16 juin 2023

Un afghan au Père Lachaise

par Catherine L.

Laissez-vous surprendre par le destin de Mahmud, jeune exilé afghan qui découvre l’amitié, l’espérance, la lecture et l’écriture dans les allées du Père-Lachaise.

Le texte de Catherine

Kevin avait fait la connaissance de Mahmud, un jeune réfugié Afghan, au café du Purgatoire. Entre eux ce fut immédiatement un coup de foudre amical. Mahmud faisait la manche mais la mendicité n’était pas son univers. Lorsqu’il tendait la main, son attitude et son regard clair et direct tranchaient avec son geste.
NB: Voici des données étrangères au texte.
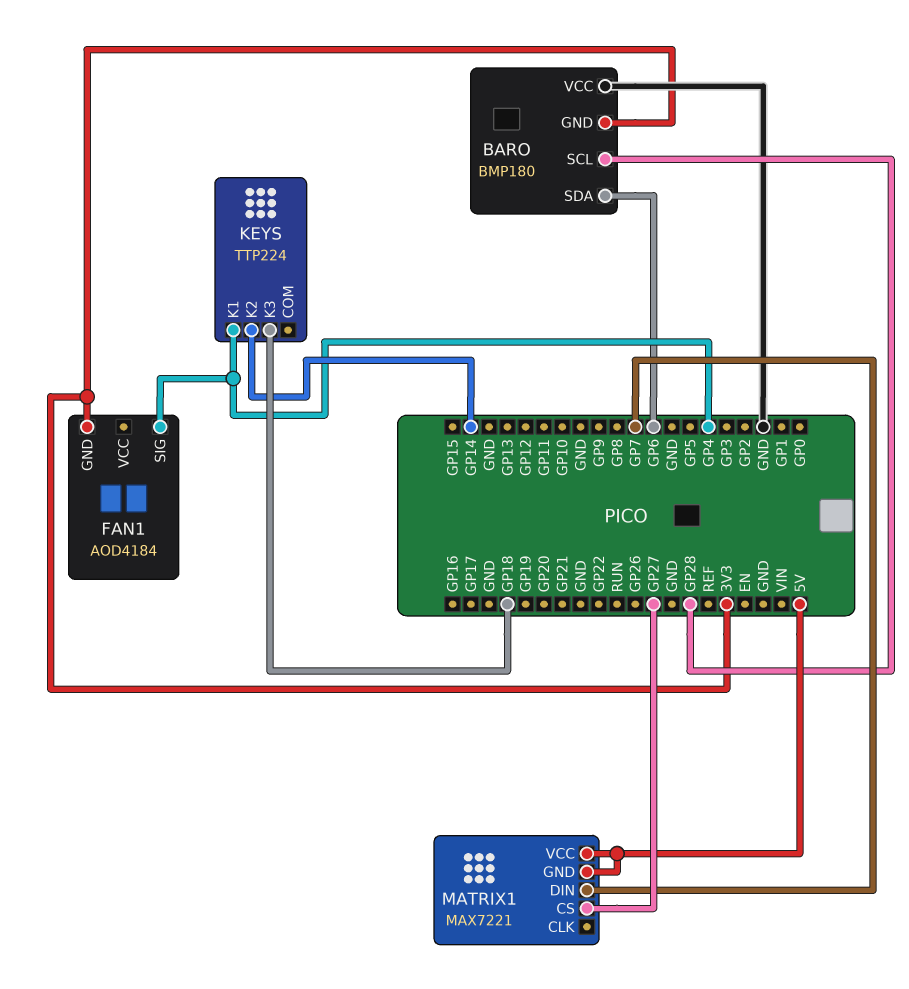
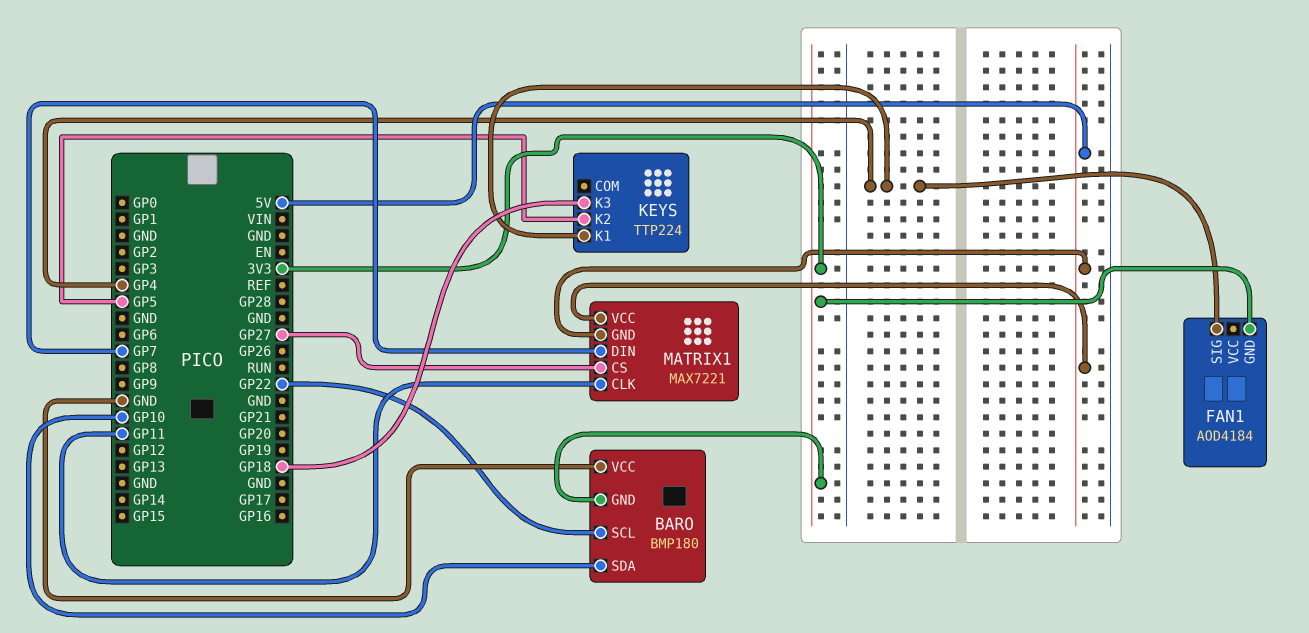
BARO pin SCL: GP28 -> GP22
BARO pin SDA: GP6 -> GP10
KEYS pin K2: GP14 -> GP5
MATRIX1 pin CLK: none -> GP11

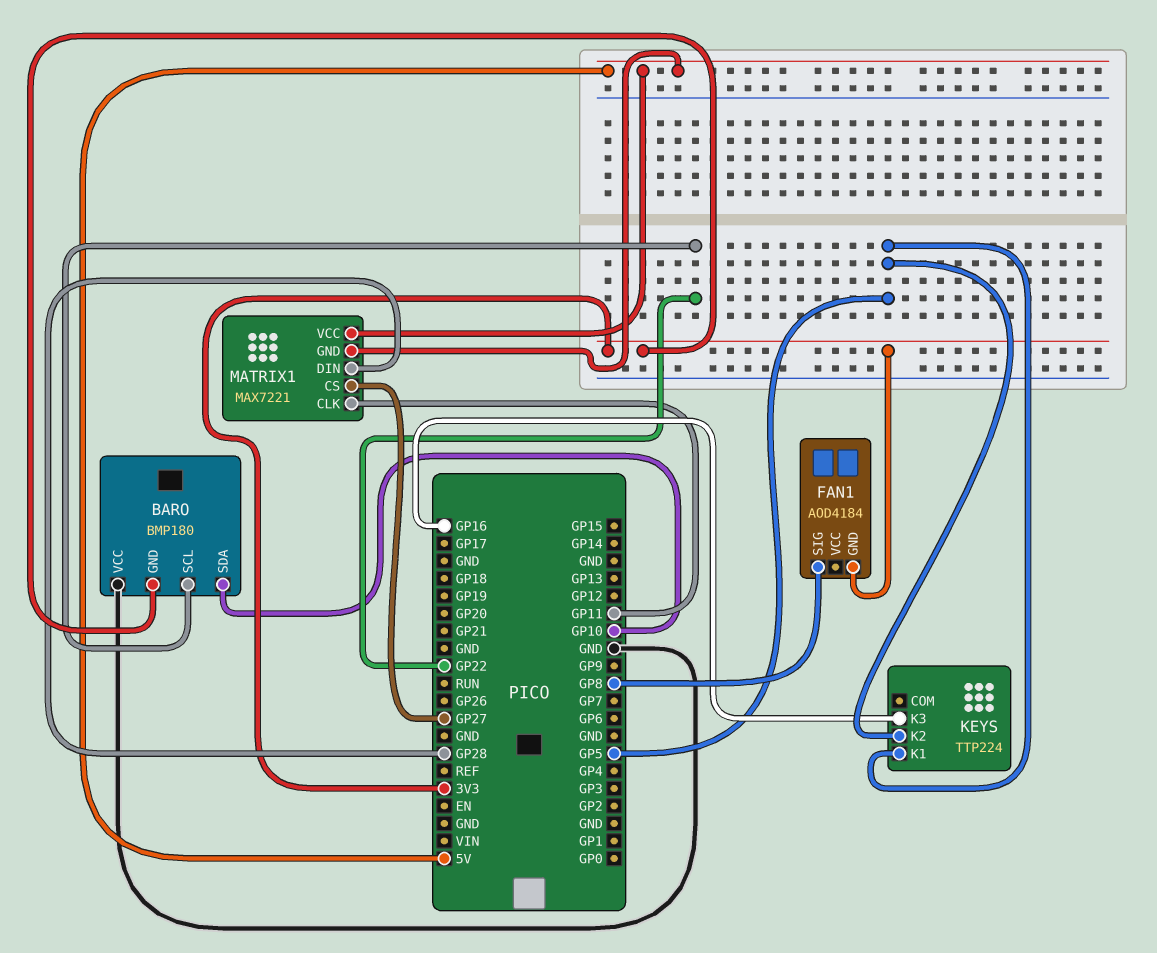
FAN1 pin SIG: GP4 -> GP8
KEYS pin K1: GP4 -> GP5
KEYS pin K3: GP18 -> GP16
MATRIX1 pin DIN: GP7 -> GP28

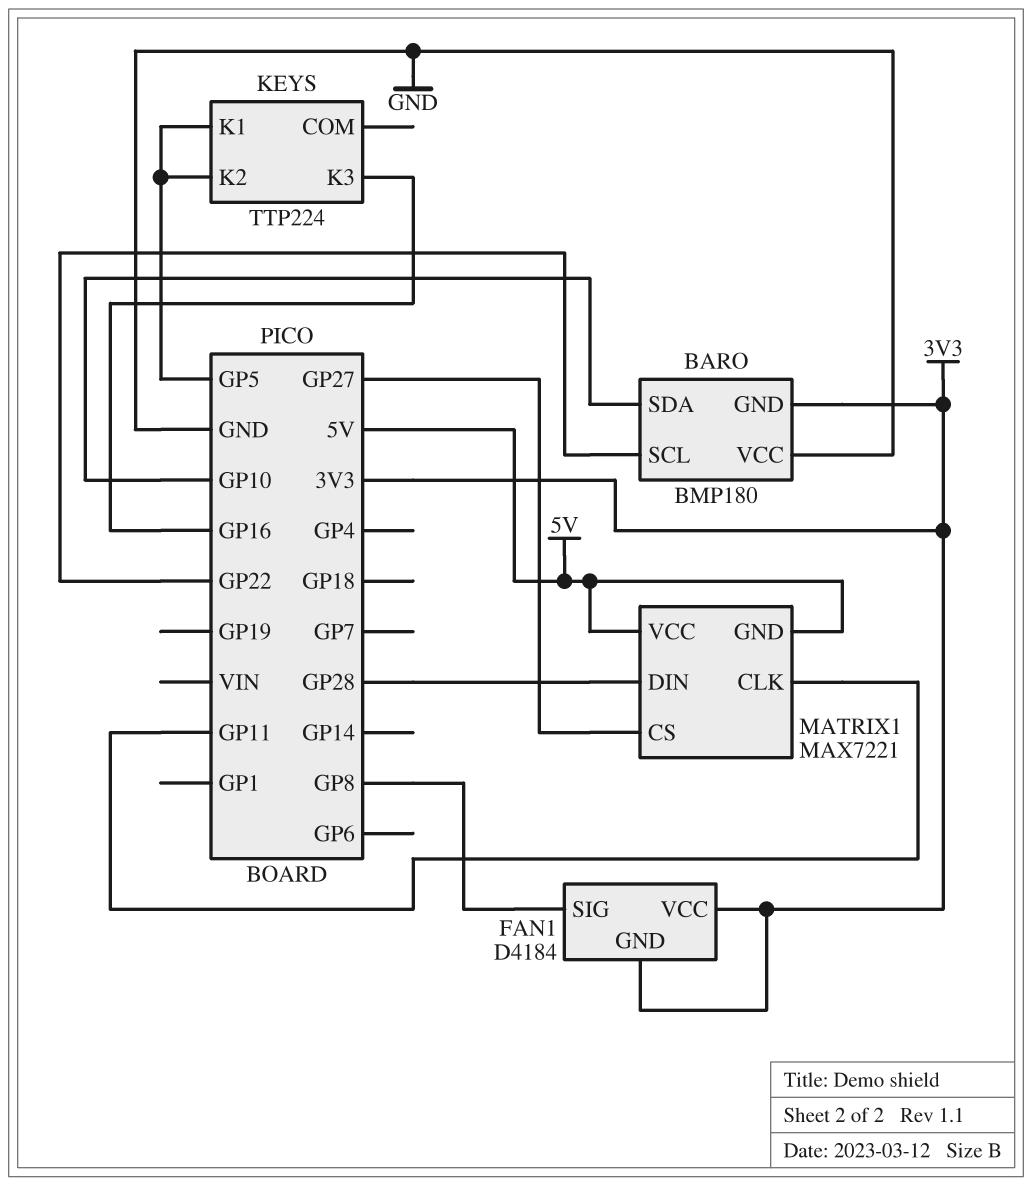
FAN1: AOD4184 -> D4184
FAN1 pin VCC: none -> 3V3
Kevin était le jardinier en chef du cimetière du père Lachaise. Mais ce géant roux et barbu cultivait et jardinait aussi à ses heures perdues les âmes de ses contemporains. Il invita Mahmud à l’accompagner sur son lieu de travail. Ils avaient juste à traverser l’avenue pour entrer au paradis, par une toute petite porte. C’est ainsi que Kevin surnommait ce lieu chargé d’histoire, dans ce vaste îlot de verdure, à l’ombre des grands arbres et des marronniers centenaires. Kevin fit faire à Mahmud un tour complet du site en lui indiquant les tombes célèbres, les constructions baroques, lui faisant admirer les sculptures, les statues et les boîtes enchâssées dans les murs du columbarium, véritables bibliothèques des morts. Mahmud tomba en arrêt devant le buste de Balzac. Un premier choc esthétique. Une femme était courbée sur une tombe voisine occupée à la nettoyer et à la fleurir.
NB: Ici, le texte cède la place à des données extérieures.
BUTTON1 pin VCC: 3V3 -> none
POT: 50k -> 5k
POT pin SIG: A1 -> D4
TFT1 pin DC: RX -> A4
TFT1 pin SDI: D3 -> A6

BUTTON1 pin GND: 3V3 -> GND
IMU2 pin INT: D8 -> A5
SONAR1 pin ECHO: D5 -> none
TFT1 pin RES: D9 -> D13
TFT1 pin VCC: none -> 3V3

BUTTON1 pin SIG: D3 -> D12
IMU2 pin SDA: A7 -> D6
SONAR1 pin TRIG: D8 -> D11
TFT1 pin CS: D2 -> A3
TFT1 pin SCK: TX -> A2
– Mahmud, je te présente mon amie, ma vieille amie, Espérance. Depuis sa retraite, elle passe le plus clair de son temps ici parmi les morts. Elle parle peu, s’occupe et nourrit les chats errants, converse avec les oiseaux. Les moineaux surtout viennent se poser sur ses poignets ou sur le bout de ses doigts. Elle trimbale toujours avec elle l’attirail de la parfaite ménagère : pelle, balayette, chiffons… Toute la journée, tu la verras nettoyer, changer l’eau des fleurs, disposer de petites offrandes, caresser les statues ou polir les marbres. Personne ne lui demande rien ni ne la rémunère pour cela. Elle considère que c’est sa mission sur terre. Tout le personnel du cimetière ferme les yeux et la laisse passer la nuit parmi les tombes. Elle veillera aussi sur toi.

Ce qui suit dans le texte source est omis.